Hi Noel,
I don't think that expecting code to handle two blocks (the
experimental one and the permanent one) is asking too much
We disagree. For me, it's extra code/complexity, and it buys you absolutely
nothing at all.
I don't agree. See below.
If a single permanent allocation that never changes is truly necessary
Allocation != reservation. Nobody is asking for the entire chunk to be
_allocated_ (i.e. given out), just that it be _reserved_ for this use.

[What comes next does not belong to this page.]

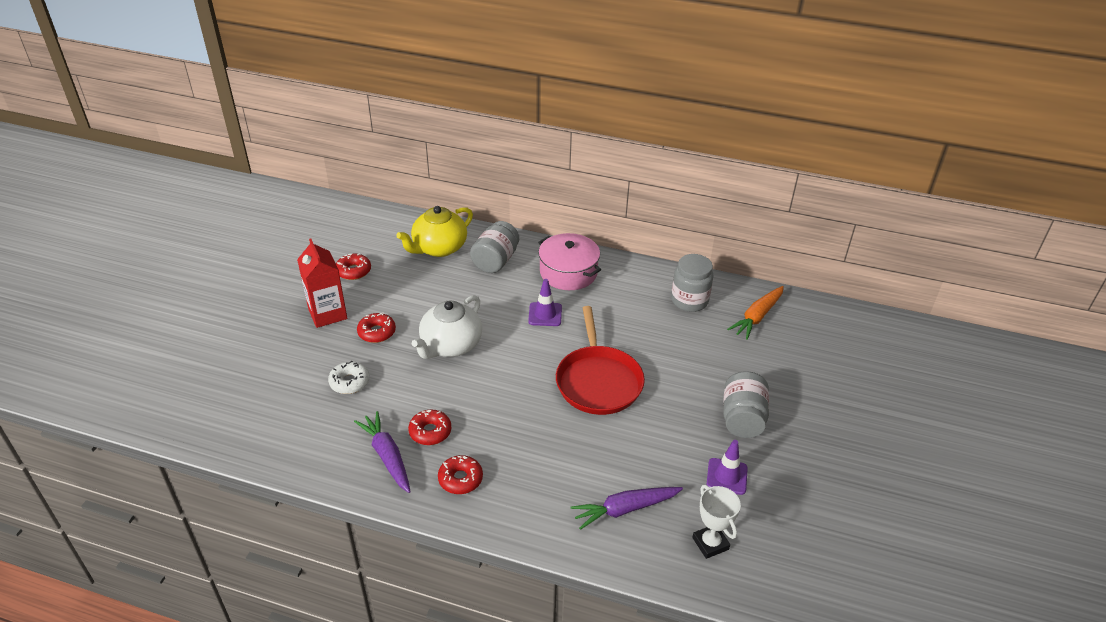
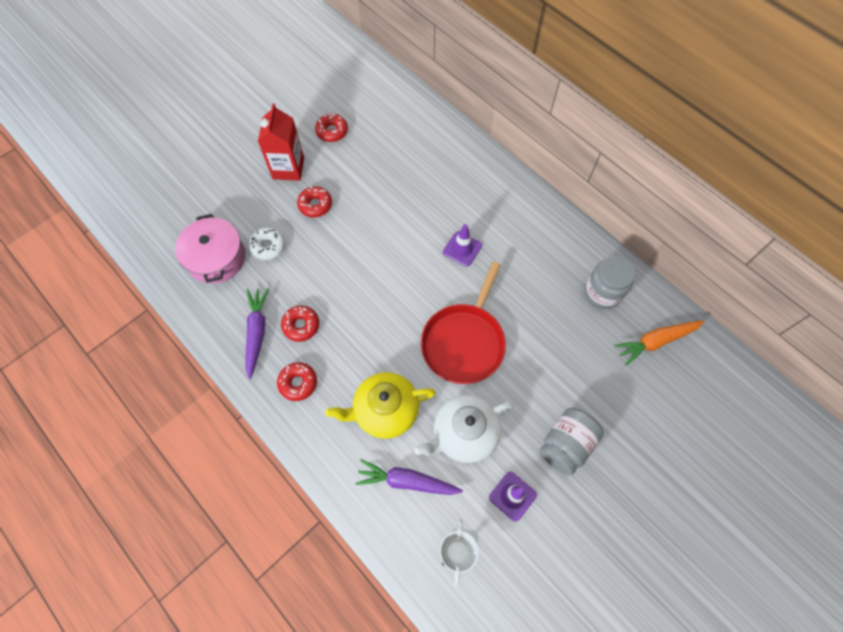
camera: 30 degrees right, 25 degrees up
(439, 248) = (415, 135): yellow teapot -> yellow teapot (385, 410)
(450, 345) = (365, 245): white teapot -> white teapot (464, 434)
(495, 261) = (454, 170): grey jar -> none
(568, 272) = (510, 211): pink pot -> pink pot (216, 258)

But if I understand correctly it's going to be hard-coded somewhere. That will
mean that everything that is reserved now will be unusable for anything else
ever. I'm not *that* worried about wasting IPv6 addresses, but I do worry about
any hard-coding of prefixes. What for example if LISP is such a success that
the block is too small?
Wouldn't it be better to have a bootstrap method that is more flexible? The DDT
root servers know which prefixes are delegated, so we might extend the DDT
protocol to return that list of prefixes. I write code myself, so I know it's a
lot more work to implement something like that properly. I'm worried about the
consequences of making this hard-coded though. We can't foresee all the
possibilities at this point in time (if ever).

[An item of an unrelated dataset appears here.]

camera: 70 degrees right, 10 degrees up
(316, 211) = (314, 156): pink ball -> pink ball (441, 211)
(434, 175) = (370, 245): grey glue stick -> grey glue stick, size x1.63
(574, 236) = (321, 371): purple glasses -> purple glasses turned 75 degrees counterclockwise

Another benefit of making this flexible is that multiple models of LISP
deployment can be used. It doesn't matter anymore if IANA reserves a special
block, RIRs assign from separate blocks, or even if ISPs offer LISP based
solutions to their customers (which happens to be what I am doing).
You get all that, but yes: it does make the code more complex. On the other
hand: LISP implementations know how to talk to DDT servers and probably also
have prefix-list-matching code already, so it shouldn't be too difficult to get
a list of prefixes and match against it.